Entre os 54 “novatos” que completam os três primeiros anos do atual mandato no Senado, 19 titulares já mudaram de partido – mais de um terço (35%). Outros cinco eleitos, quase 10%, já deixaram o mandato – some os percentuais e terás quase metade dos recém-eleitos. Dois deles faleceram de Covid, com discursos contrários à prevenção – Arolde no Rio de Janeiro e Olímpio em São Paulo. Ambos foram substituídos por agentes que já trocaram de partido. Uma política mato-grossense, Selma, foi cassada por corrupção eleitoral, a despeito de ter carregado a fama de ser, no Judiciário, “um Moro de saias”. E dois se licenciaram – Confúcio Moura em Rondônia, por razões particulares – e o ministro bolsonarista Ciro Nogueira, do PP, que deixou a vaga para a esposa, sua primeira suplente na chapa.



Em alguns estados, a dupla eleita em 2018 já mudou integralmente de partido.
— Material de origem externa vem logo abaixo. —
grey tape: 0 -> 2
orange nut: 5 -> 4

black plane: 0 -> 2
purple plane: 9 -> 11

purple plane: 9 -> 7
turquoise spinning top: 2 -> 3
São os casos do Acre, Espírito Santo, Goiás, Minas Gerais e Rio Grande do Norte. O Senado é, estadualmente, o mesmo que venceu na urna, em termos de nome e partido, em Santa Catarina, Rio Grande do Sul, Roraima, Pernambuco, Pará, Maranhão, Bahia, Amazonas e Alagoas, ou seja, em apenas um terço das unidades federativas. Se desconsiderarmos saídas, cassações e falecimentos, essa lista poderia ter, em suplentes ou substitutos eleitos que se mantiveram nas legendas, os casos de Rondônia, Piauí e Mato Grosso.
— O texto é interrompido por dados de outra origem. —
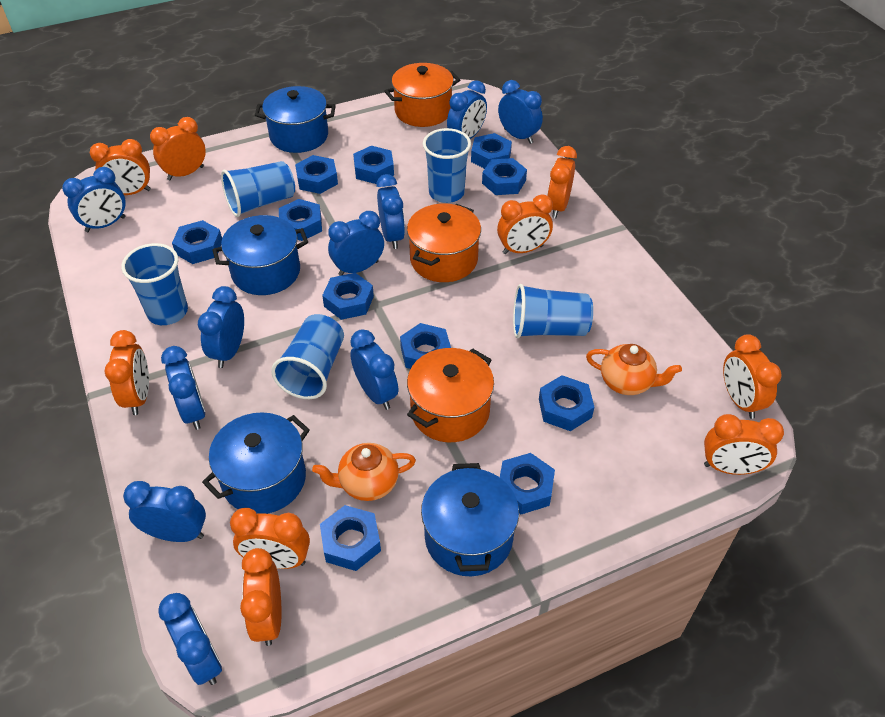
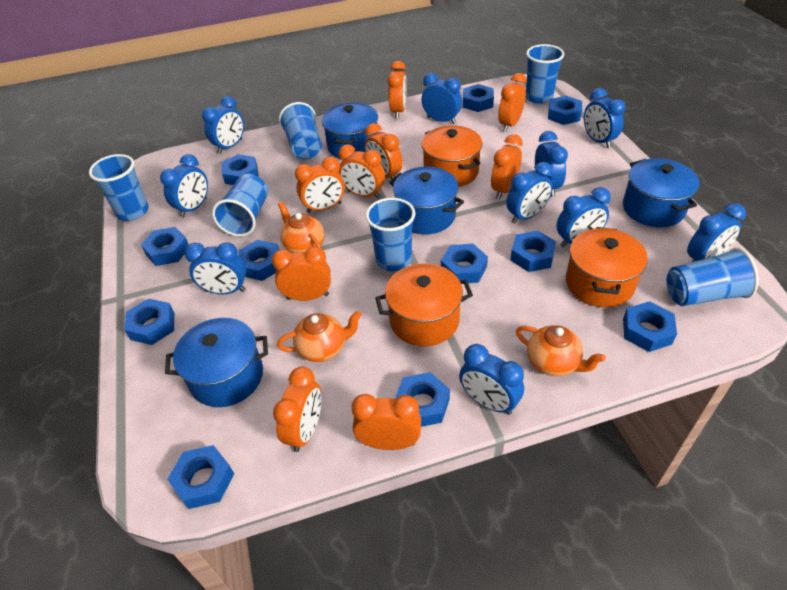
blue cup: 5 -> 6
orange teapot: 2 -> 3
E não se engane quem acha que isso foi uma arrumação inicial. Até o comecinho de abril temos o prazo de filiação partidária para quem vai disputar votos em 2022 – em 2024 eleições municipais, e em 2026 o pleito onde tais atores podem buscar a reeleição. Para a disputa de outubro, os 54 nomes poderiam pensar que possuem mais quatro tranquilos anos de mandato, mas aí está o ponto central. Somando todos os 81 parlamentares, o Senado se caracteriza por ser um laboratório de candidaturas, uma incubadora de sonhos. Num rápido olhar temos Rodrigo Pacheco, Simone Tebet e Alessandro Vieira na busca pela presidência da República, Jorginho Mello ou Espiridião Amin mirando o governo de Santa Catarina, Heinze no Rio Grande do Sul, Carlos Viana em Minas Gerais, Styvenson no Rio Grande do Norte, Rodrigo Cunha em Alagoas, Arns no Paraná, Jaques Wagner na Bahia, Reguffe no Distrito Federal, Weverton e Roberto Rocha no Maranhã etc. Todos pelos mesmos partidos que estão hoje?
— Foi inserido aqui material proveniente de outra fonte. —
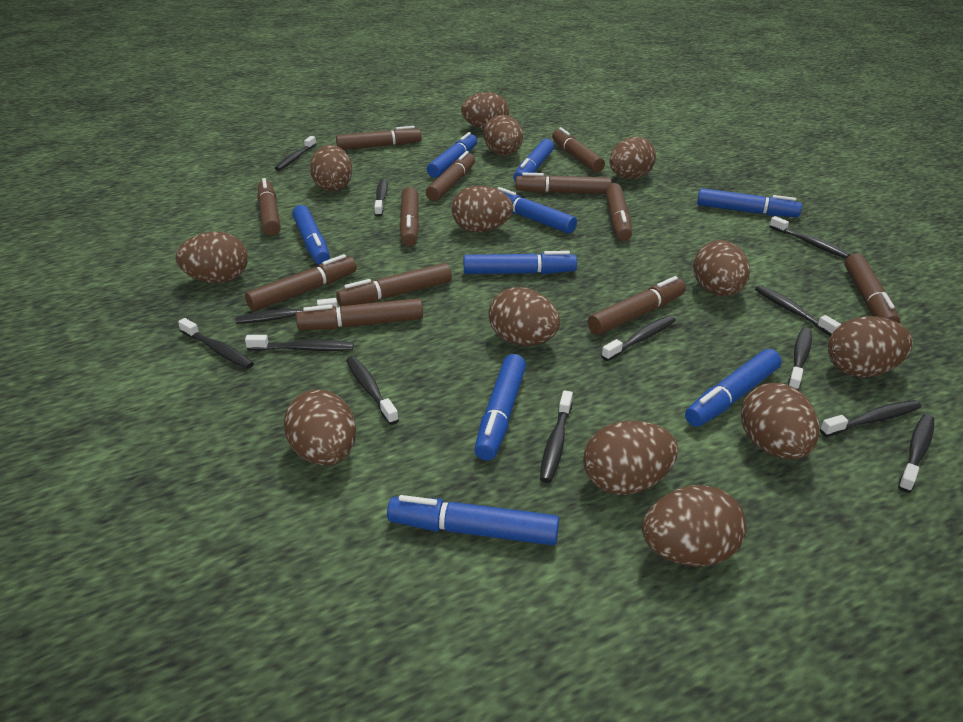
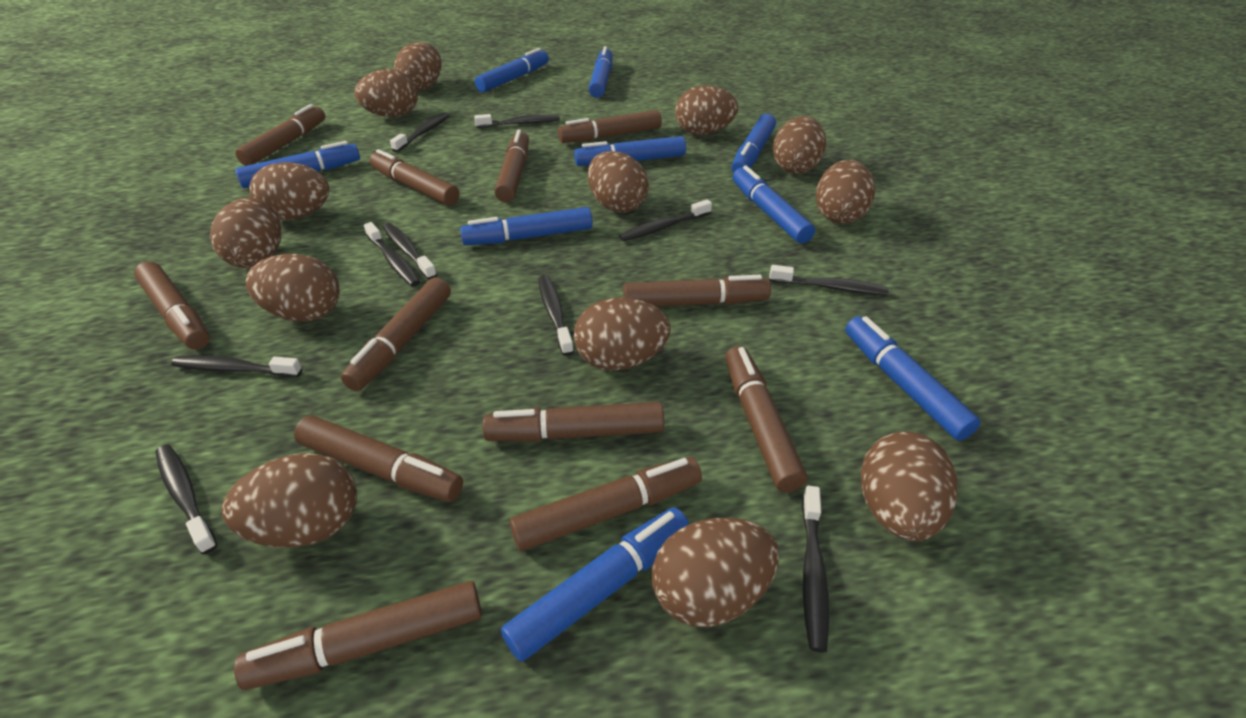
black toothbrush: 13 -> 10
Por fim, atenção igualmente absoluta à tal fusão entre PSL e DEM, que deve criar o União Brasil. Atualmente são cinco senadores eleitos em 2018 – a despeito do trio que já deixou o PSL (2) ou foi cassado (uma) – e três que vêm da eleição de 2014. Como fica a vida local desses políticos? Existe convivência pacífica entre o DEM dos senadores de 2018 em Rondônia, Roraima e Mato Grosso e o PSL nesses locais? E entre o PSL do Mato Grosso do Sul e do Acre, e o DEM estadual? E o trio de parlamentares do DEM eleito em 2014 no Ceará, Amapá e Sergipe? Como se dão com o PSL? Percebe? Novas mudanças poderão ocorrer, elas dão a exata dimensão de como renovar nomes não altera velhas práticas, e como partido ainda nos parece, apenas, o traje da moda para o desfile político-eleitoral. Até quando?